ALL MY HEROES ARE WINOS
Something happens to many British males in late adolescence that I haven’t identified to the same degree in any of the other cultures with which I have come into contact. We begin to regard the consumption of alcohol not as a complementary side dish to the plat du jour of our social life, but as a bargain bucket main course from Chicken Delight, to be dispatched without regard for the often disconcerting consequences.
My heroes in my late teens were all drunks. I admired Hemingway and Dylan Thomas, Charles Bukowski and Doors frontman Jim Morrison, winos to a man. To me, tales of Oliver Reed’s legendary piss-artistry weren’t the lachrymose testimony to a wasted acting talent, they were cause for an undeserved Oscar nomination.
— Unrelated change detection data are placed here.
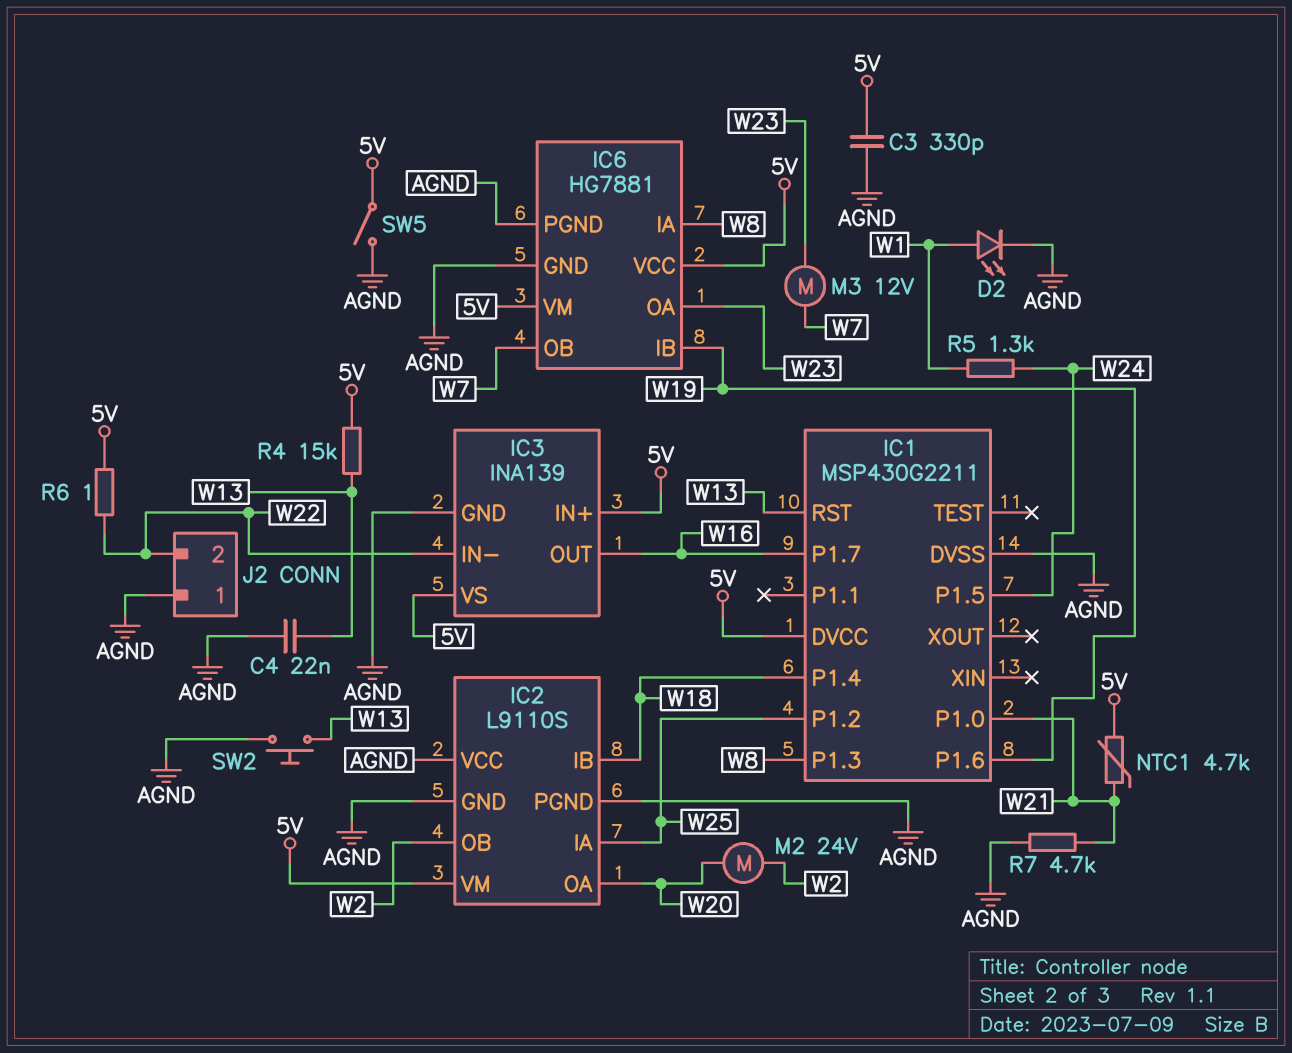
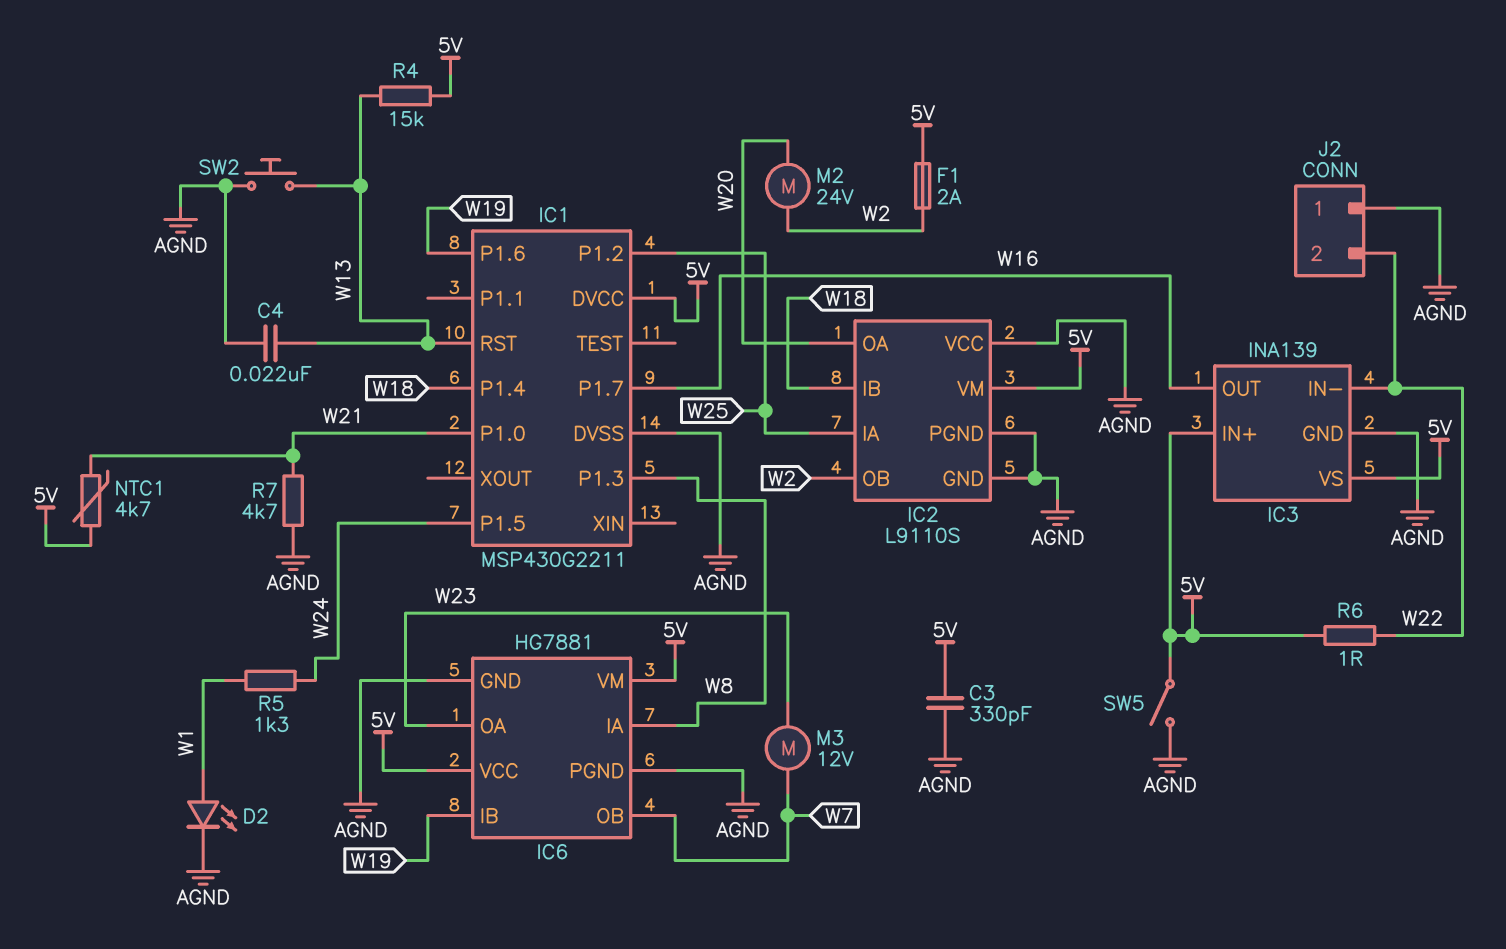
F1: none -> 2A (5V, W2)

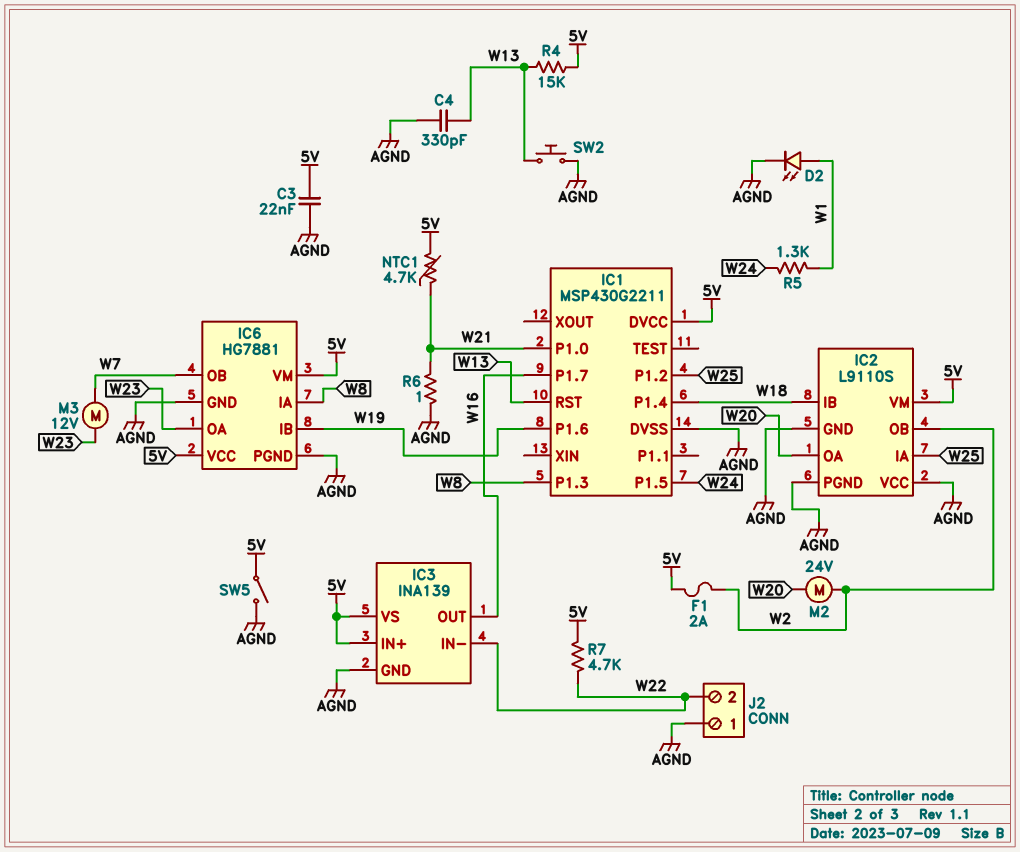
C3: 330pF (5V, AGND) -> 22nF (5V, AGND)
C4: 22nF (AGND, W13) -> 330pF (AGND, W13)
R6: 1 (5V, W22) -> 1 (AGND, W21)
R7: 4.7k (AGND, W21) -> 4.7k (5V, W22)

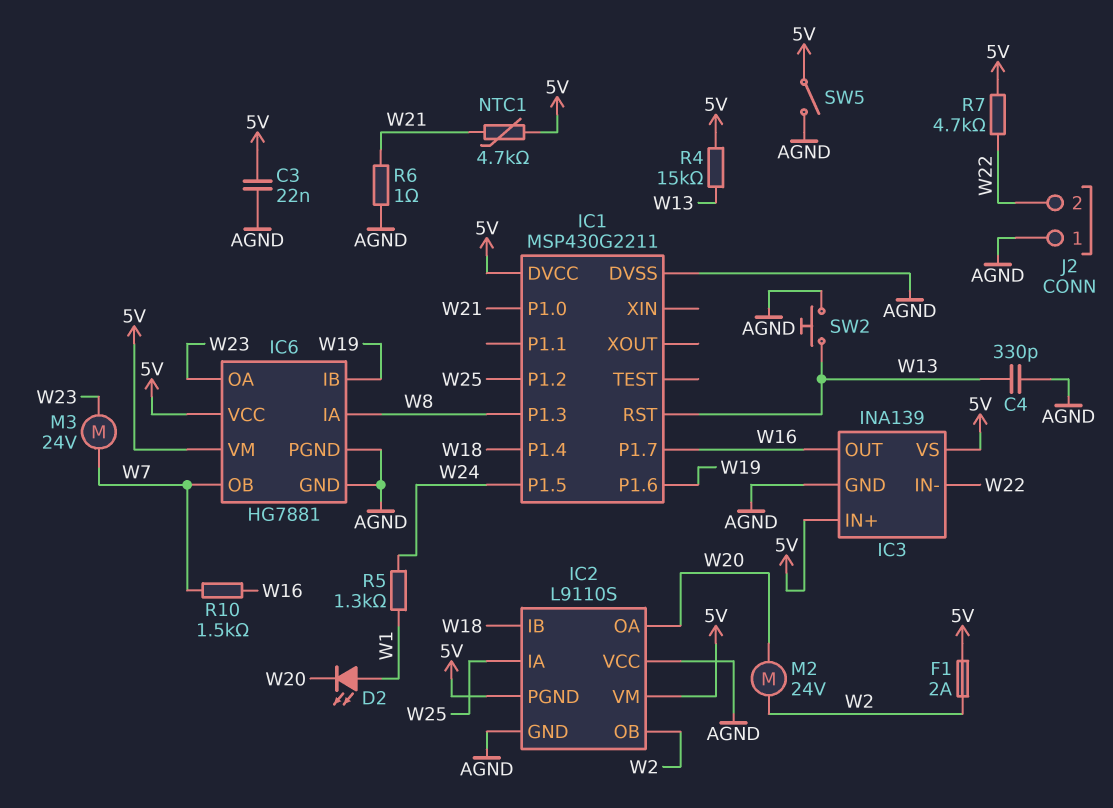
D2: LED (A W1, K AGND) -> LED (A W1, K W20)
IC2 pin PGND: AGND -> 5V
M3: motor 12V (W7, W23) -> motor 24V (W7, W23)
R10: none -> 1.5k (W7, W16)

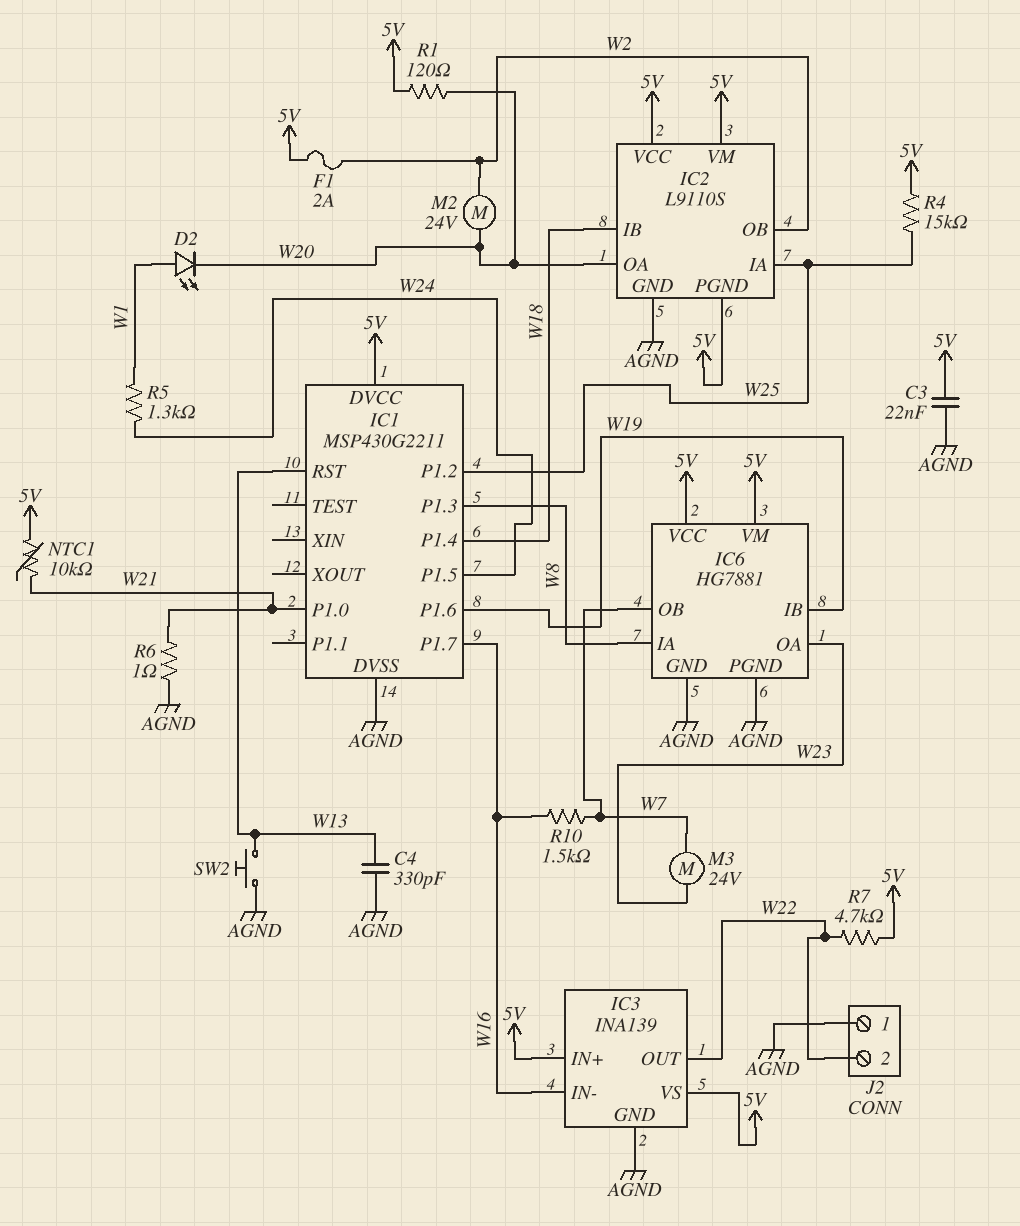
IC2 pin VCC: AGND -> 5V
IC3 pin IN-: W22 -> W16
IC3 pin OUT: W16 -> W22
NTC1: 4.7k (5V, W21) -> 10k (5V, W21)
R1: none -> 120 (5V, W20)
R4: 15k (5V, W13) -> 15k (5V, W25)
SW5: switch (5V, AGND) -> none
Despite never having written anything of note, except rambling poems composed after a night out on a bender, and to which I’d spend the next day trying to attribute meaning other than a latent bisexuality, I considered myself a writer, and imbibed accordingly. Of course, to those in my vicinity, I wasn’t a literary giant; I was an immature boob.
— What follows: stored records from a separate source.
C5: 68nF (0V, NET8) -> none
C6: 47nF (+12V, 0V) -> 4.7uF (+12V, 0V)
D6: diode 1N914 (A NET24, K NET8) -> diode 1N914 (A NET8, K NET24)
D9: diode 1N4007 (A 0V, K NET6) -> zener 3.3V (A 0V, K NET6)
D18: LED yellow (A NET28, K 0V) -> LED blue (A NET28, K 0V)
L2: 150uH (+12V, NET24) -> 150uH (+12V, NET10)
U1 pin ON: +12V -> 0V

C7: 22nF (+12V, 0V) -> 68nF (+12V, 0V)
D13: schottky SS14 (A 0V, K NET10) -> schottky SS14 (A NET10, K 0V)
TEFL and alcohol are frequently intimate bedfellows, as the desire to socialise with, and clumsily attempt to seduce, impossibly exotic foreign girls often becomes all-consuming after a hard day at the coalface. My TEFL career nearly ended sooner than I expected after I came into contact with my dear friend N, Welsh TEFL legend, talented musician and all-round class act. My mother hails from the Welsh valleys, and I have always considered myself an honorary Welshman, expressing my patriotism through fanatical support for Wales in rugby union and an almost improper passion for male voice choir singing. (I currently warble with a Brazilian group called Camerata Vocal, part of the Academia Concerto.)
Welsh actor Richard Burton once opined, “Show a Welshman a hundred doors and he’ll walk through the one marked, Self-Destruction." (Burton was another one with an enthusiasm for the sauce, remember, and I suspect his comments were acutely autobiographical...) I met N a few months after becoming Certified, and we struck up a partnership that briefly drank the pubs dry, bewitched the passing womenfolk and very nearly ended with me receiving a premature P45. Those were the glory days, spent carefree and carousing, N ploughing into groups of foreign students with his all-conquering charm, with me bringing up the rear like a canny mongrel hovering for scraps.
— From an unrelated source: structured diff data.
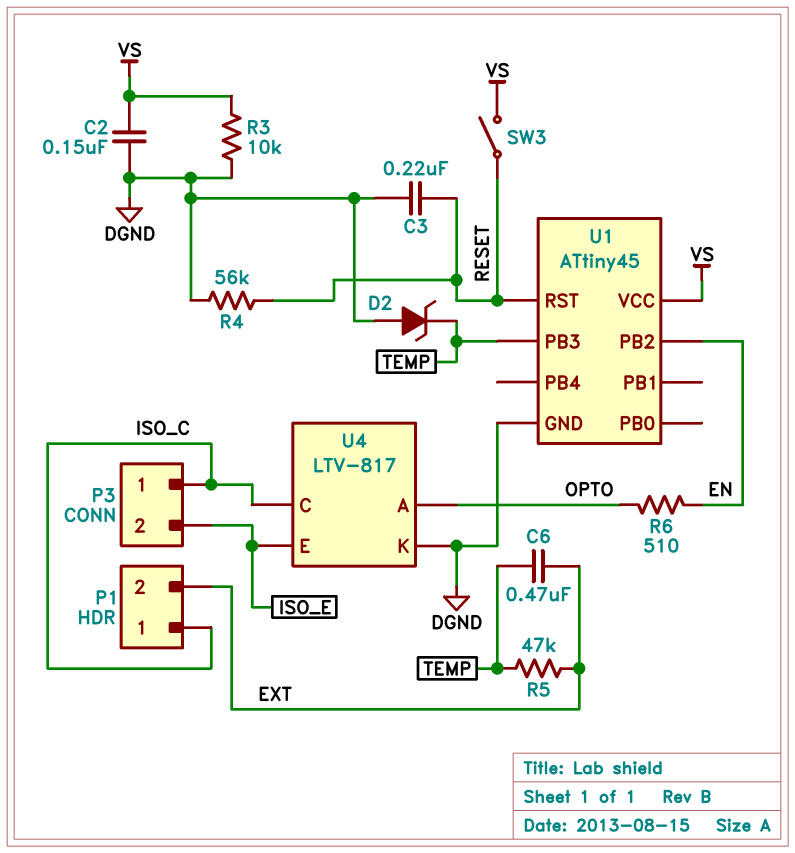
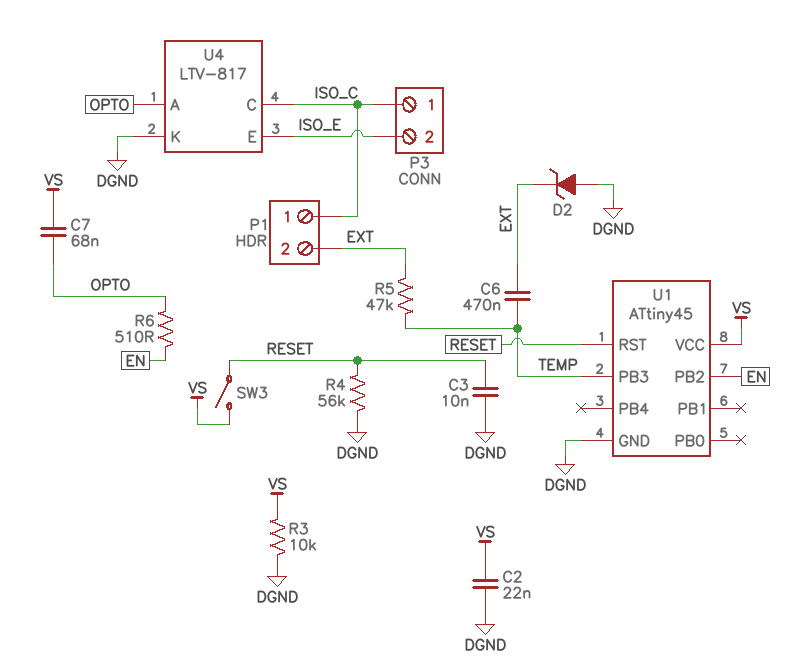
C2: 150nF (DGND, VS) -> 22nF (DGND, VS)
C3: 220nF (DGND, RESET) -> 10nF (DGND, RESET)
C7: none -> 68nF (OPTO, VS)
D2: zener (A DGND, K TEMP) -> zener (A DGND, K EXT)

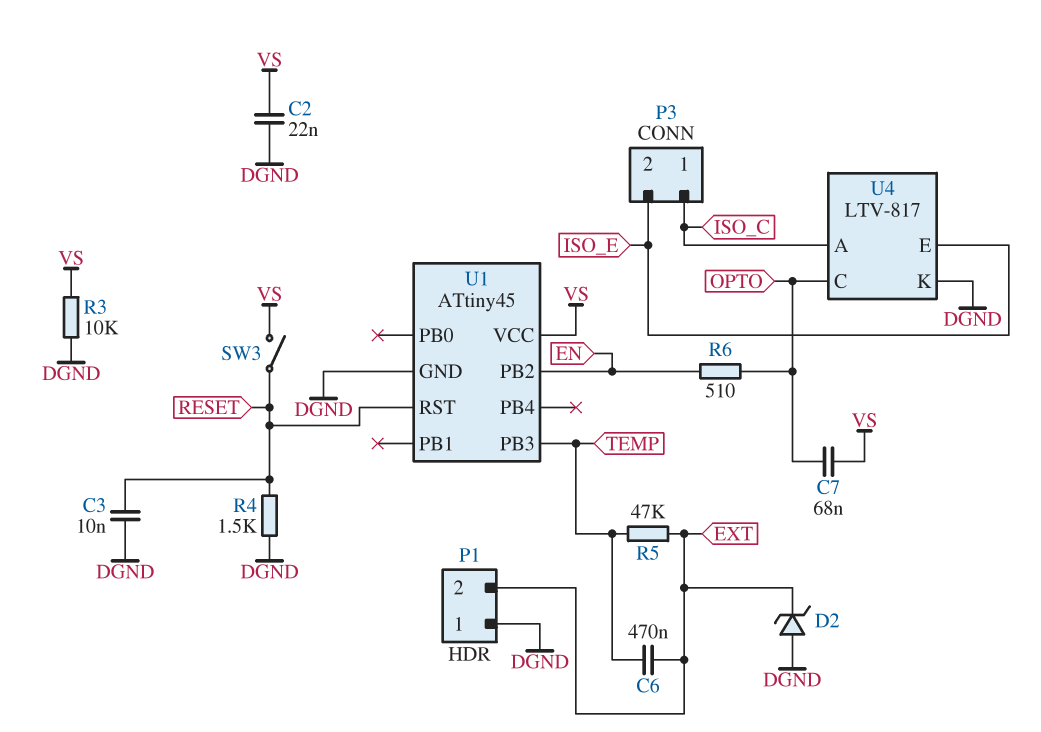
P1 pin 1: ISO_C -> DGND
R4: 56k (DGND, RESET) -> 1.5k (DGND, RESET)
U4 pin A: OPTO -> ISO_C
U4 pin C: ISO_C -> OPTO

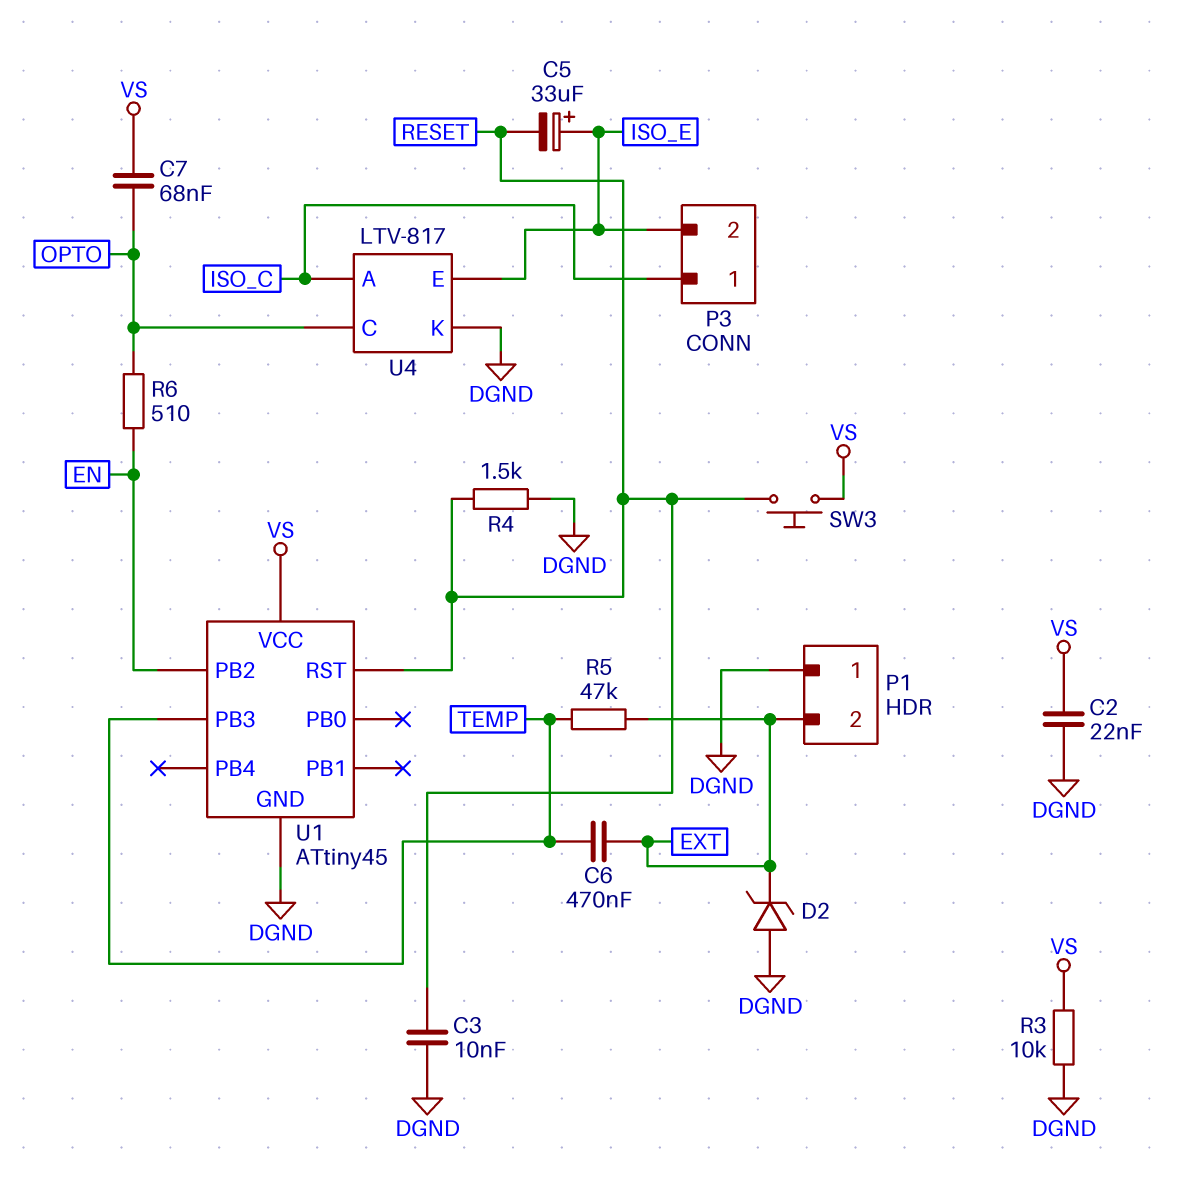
C5: none -> 33uF (plus ISO_E, minus RESET)
SW3: switch (RESET, VS) -> button (RESET, VS)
N, I salute you, and sip a non-alcoholic lager to the treasured memories.
Labels: Socialising with students
3 Comments:
One school I worked at in London a few summers ago where teachers were actually paid to go drinking with the students. New arrivals on Friday afternoon were taken down the pub to get to know a few people, and the accompanying teacher got a tenner for beers.
You were expected to do one Friday night pub crawl - you chose the route and the school paid you to take the students drinking. The more libidinous teachers would tag along to more than one anyway, in the hope of getting a sniff. BTW, I'm not just talking about the male staff here as there were enough Italian stallions to keep the ladies happy!
Finally, the school laid on a riverboat party every fortnight, which teachers could join for free. The drinks were extortionate, but there was a dancefloor where the Latinas and Russian princesses could shake their booty, which made it a popular option with the staff.
Do you have the address or phone number of this school?
Letch!
Let's just say it's not far from Russell Square. Mind you, this was a good while ago, things may have changed.